Zimbabwe has reached an agreement to sell diamonds mined from the country’s controversial Marange fields.
The World Diamond Council says the deal was reached Tuesday at a meeting in Congo’s capital, Kinshasa. It was ratified by members of the Kimberley Process, a system to prevent so-called “blood diamonds” from reaching international markets.
The agreement allows two Marange operations to sell diamonds on the international market. A third field, run by Chinese miner Angin, will be allowed to resume sales following verification by Kimberley monitors.
Human rights groups have accused Zimbabwe of deploying its military in the Marange fields and killing and torturing civilians working there. There have also been allegations of smuggling and skimming of revenue by those close to President Robert Mugabe and his ZANU-PF party.
Zimbabwean Mines Minister Obert Mpofu told VOA that Harare is committed to upholding Kimberley Process requirements “in a way that has never been seen before.”
However, activists on the issue tell VOA they are not happy with Tuesday’s deal.
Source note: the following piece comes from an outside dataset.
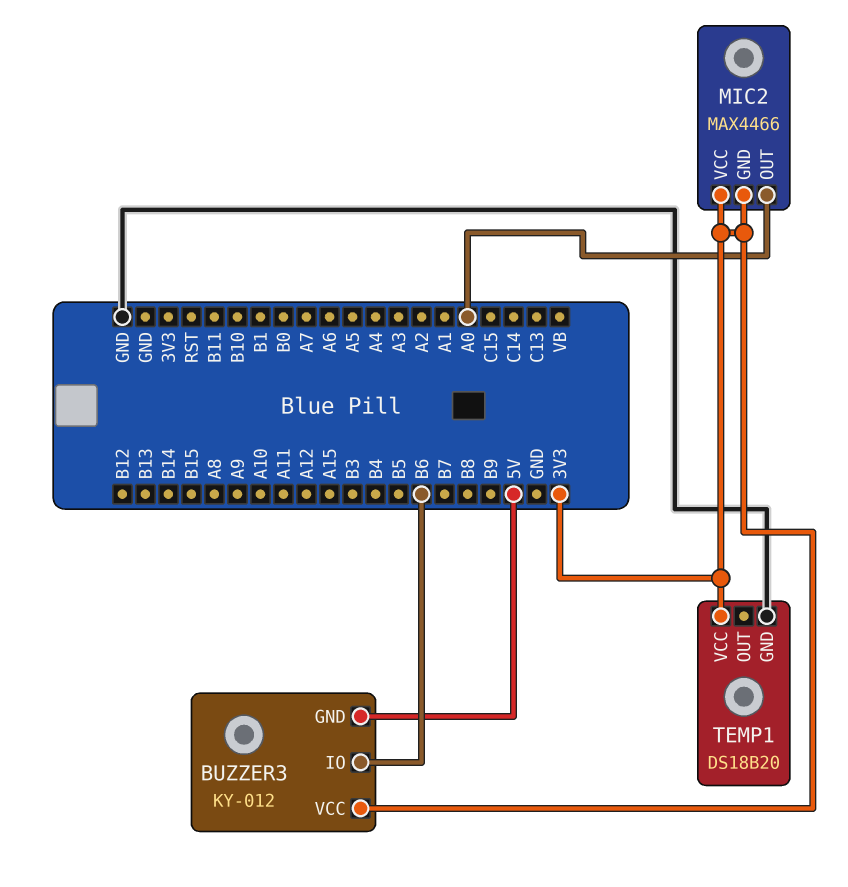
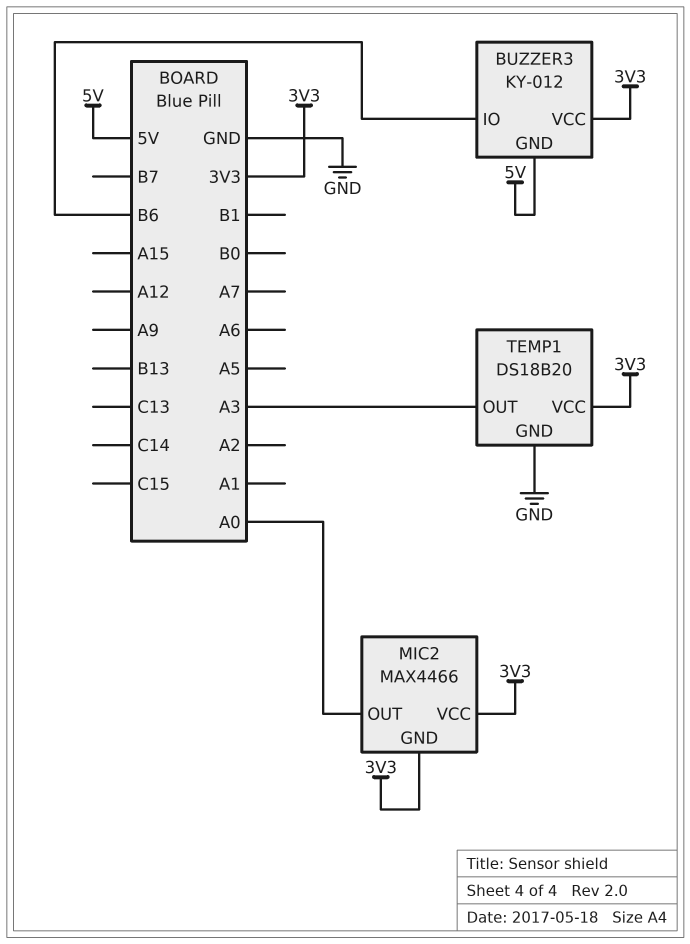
TEMP1 pin OUT: none -> A3

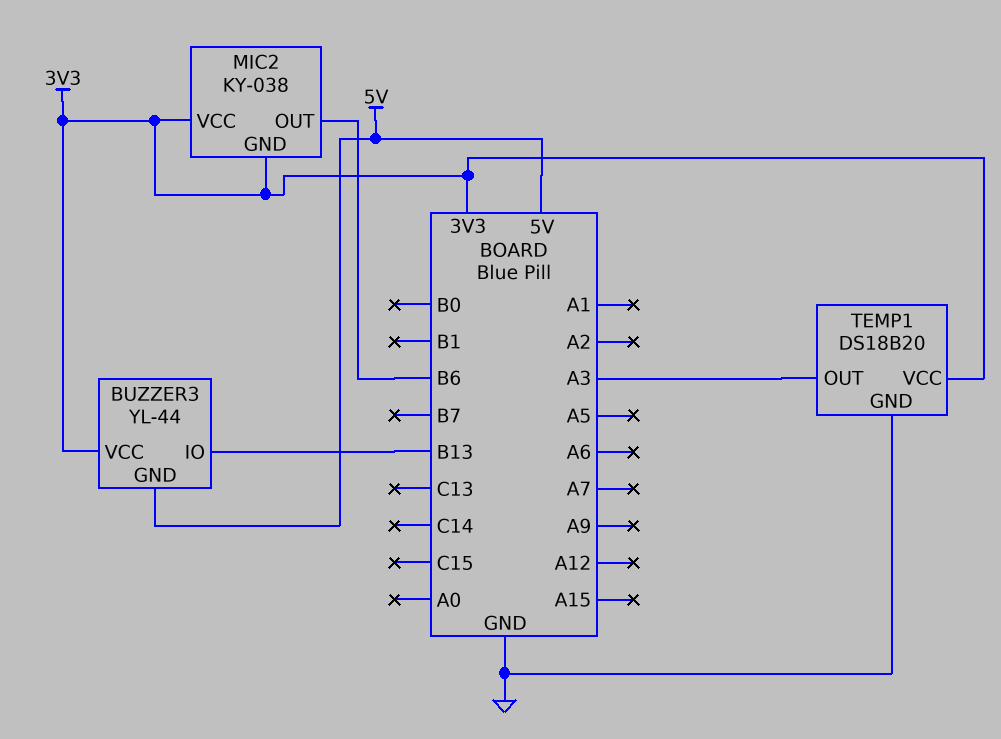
BUZZER3: KY-012 -> YL-44
BUZZER3 pin IO: B6 -> B13
MIC2: MAX4466 -> KY-038
MIC2 pin OUT: A0 -> B6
One activist, Shamiso Mtisi, said the agreement removes a “local focal point” that would have pushed Zimbabwe’s government for openness and transparency in the production and marketing of Marange gems.
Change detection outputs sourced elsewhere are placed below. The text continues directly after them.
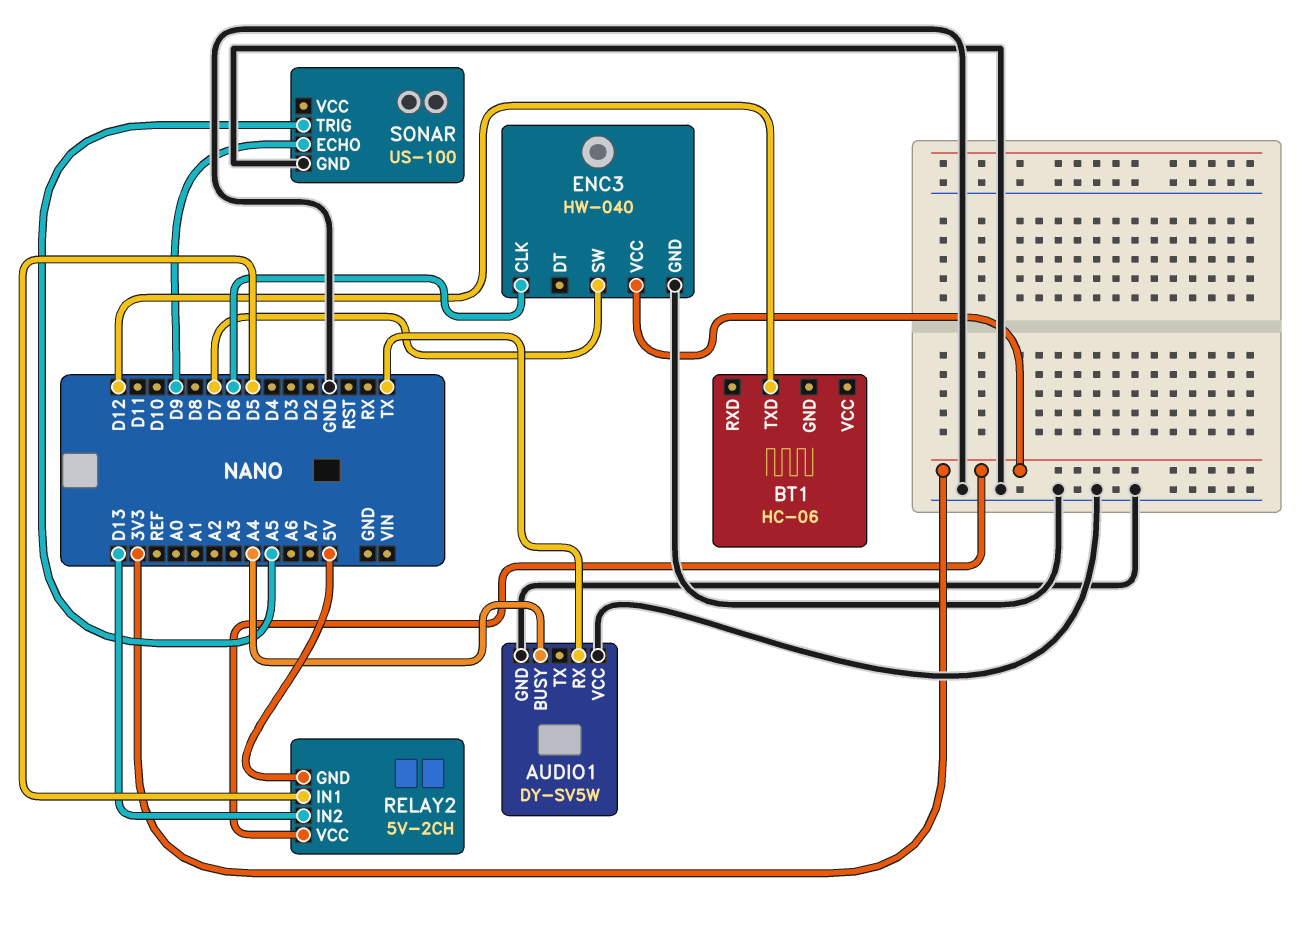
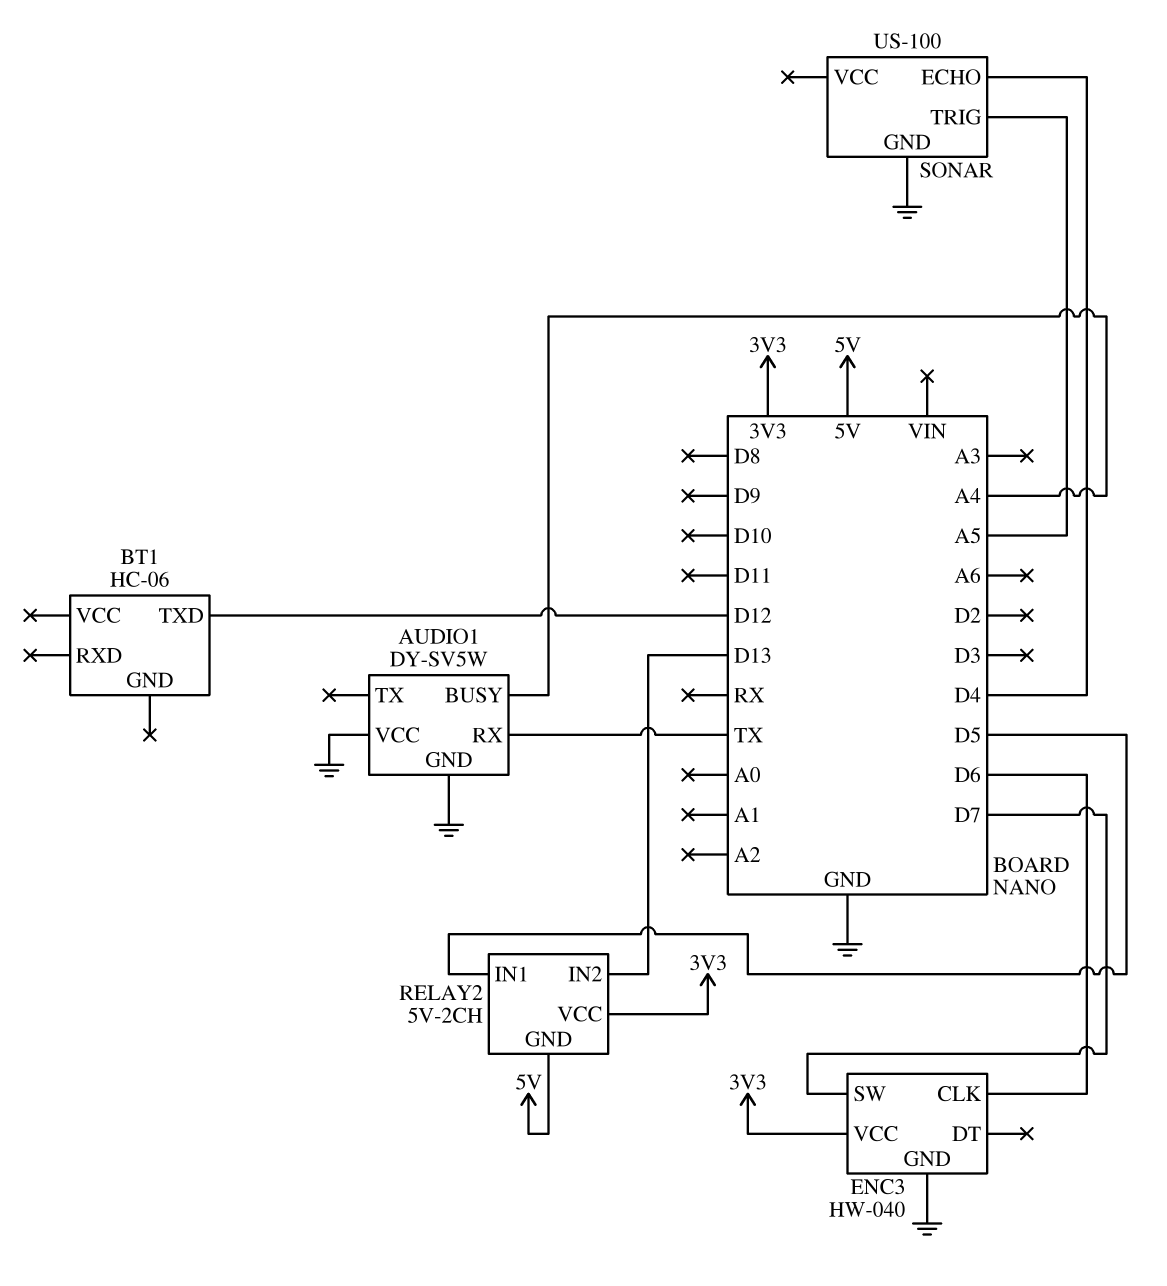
SONAR pin ECHO: D9 -> D4

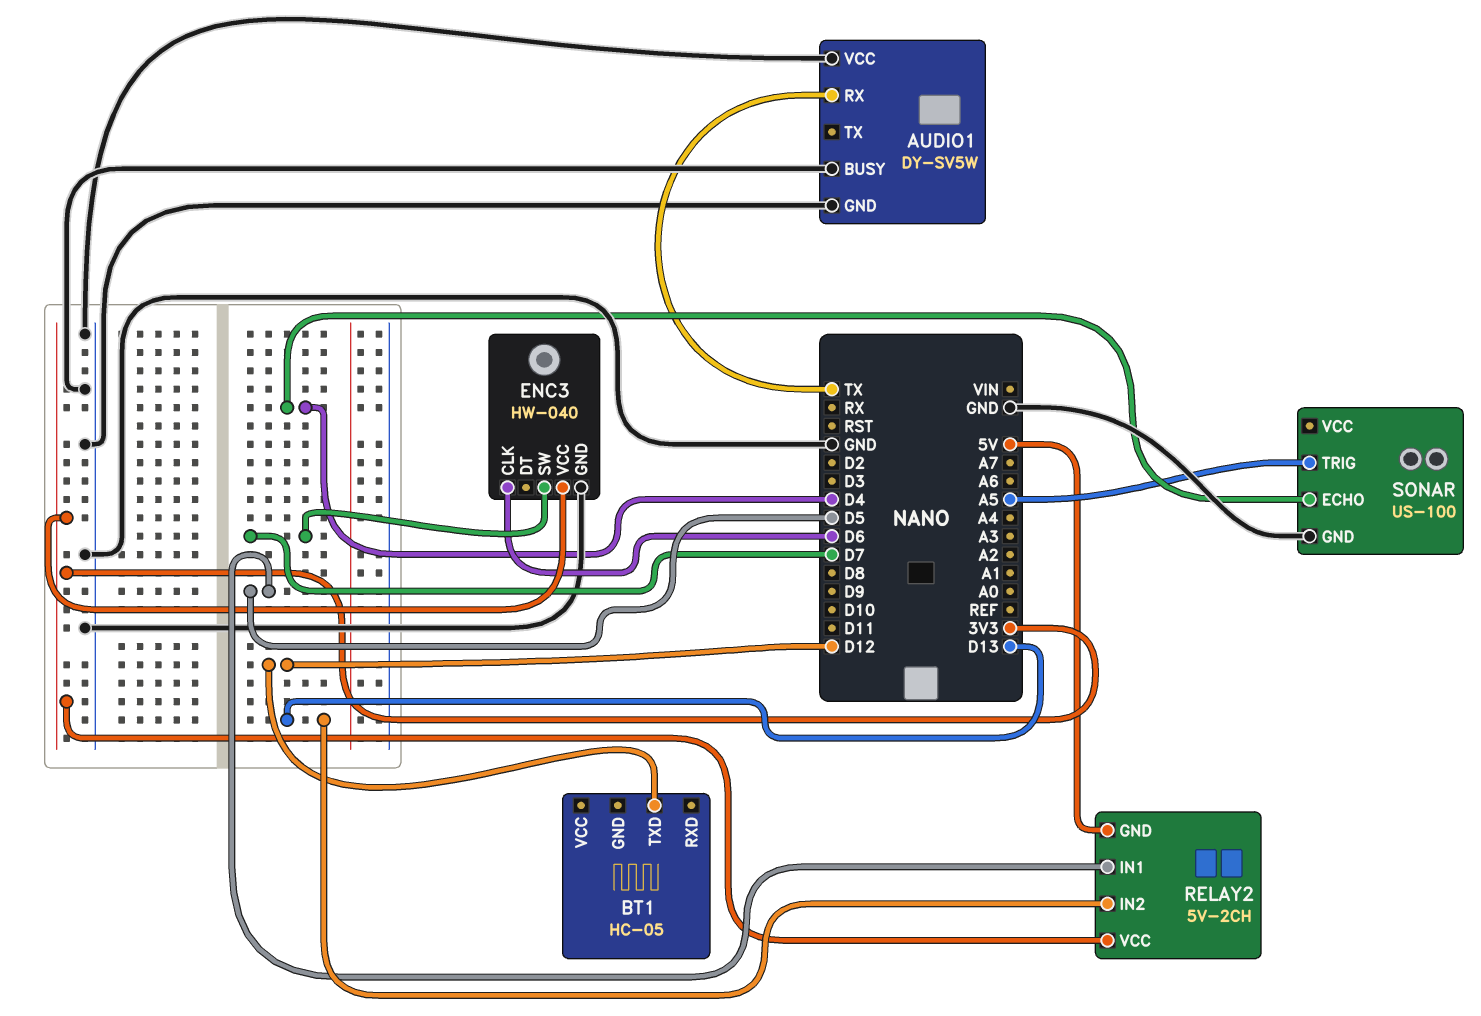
AUDIO1 pin BUSY: A4 -> GND
BT1: HC-06 -> HC-05

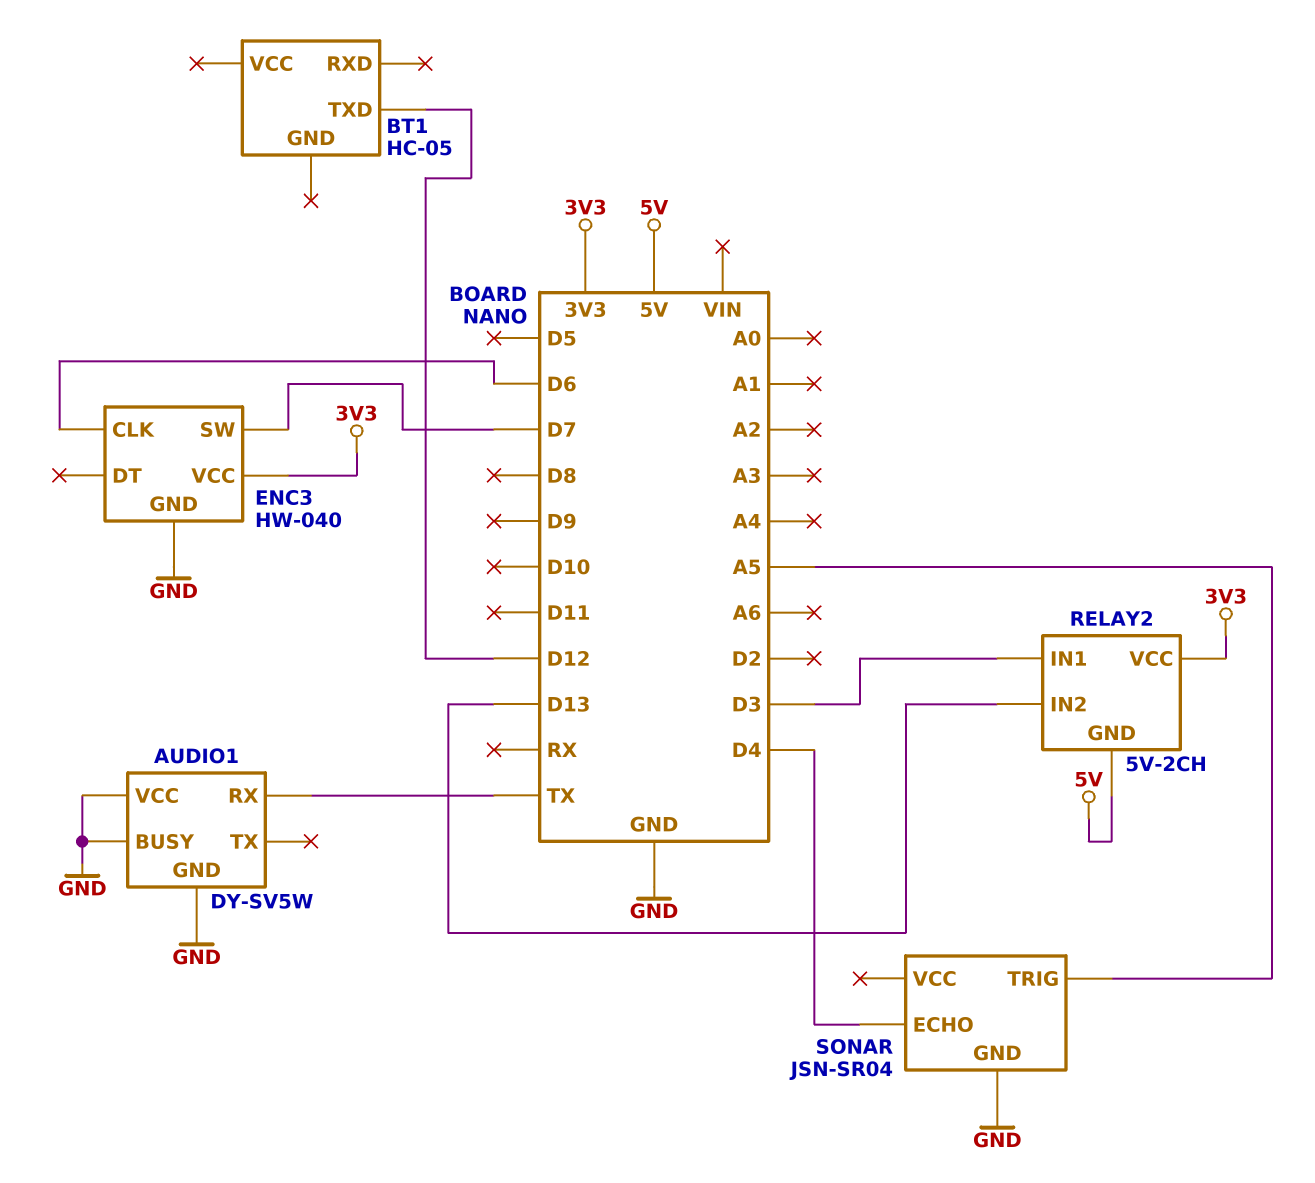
RELAY2 pin IN1: D5 -> D3
SONAR: US-100 -> JSN-SR04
The United States also opposed the decision to resume the sale of Marange diamonds. Brad Brooks-Rubin, the State Department Special Advisor for Conflict Diamonds, told VOA in an interview the U.S. had abstained from the vote, citing concerns over the situation in Zimbabwe. But Brooks-Rubin said the U.S. chose not to block the agreement, because it believed the issue had become a “stalemate” stopping the Kimberley Process from moving forward.
A different U.S. official says that as part of the deal that led to Tuesday’s agreement, the United States will succeed the Democratic Republic of Congo as Kimberley Process chair as of January. However, Brooks-Rubin said there has been no decision yet on who will be the next chair of the Kimberly Process.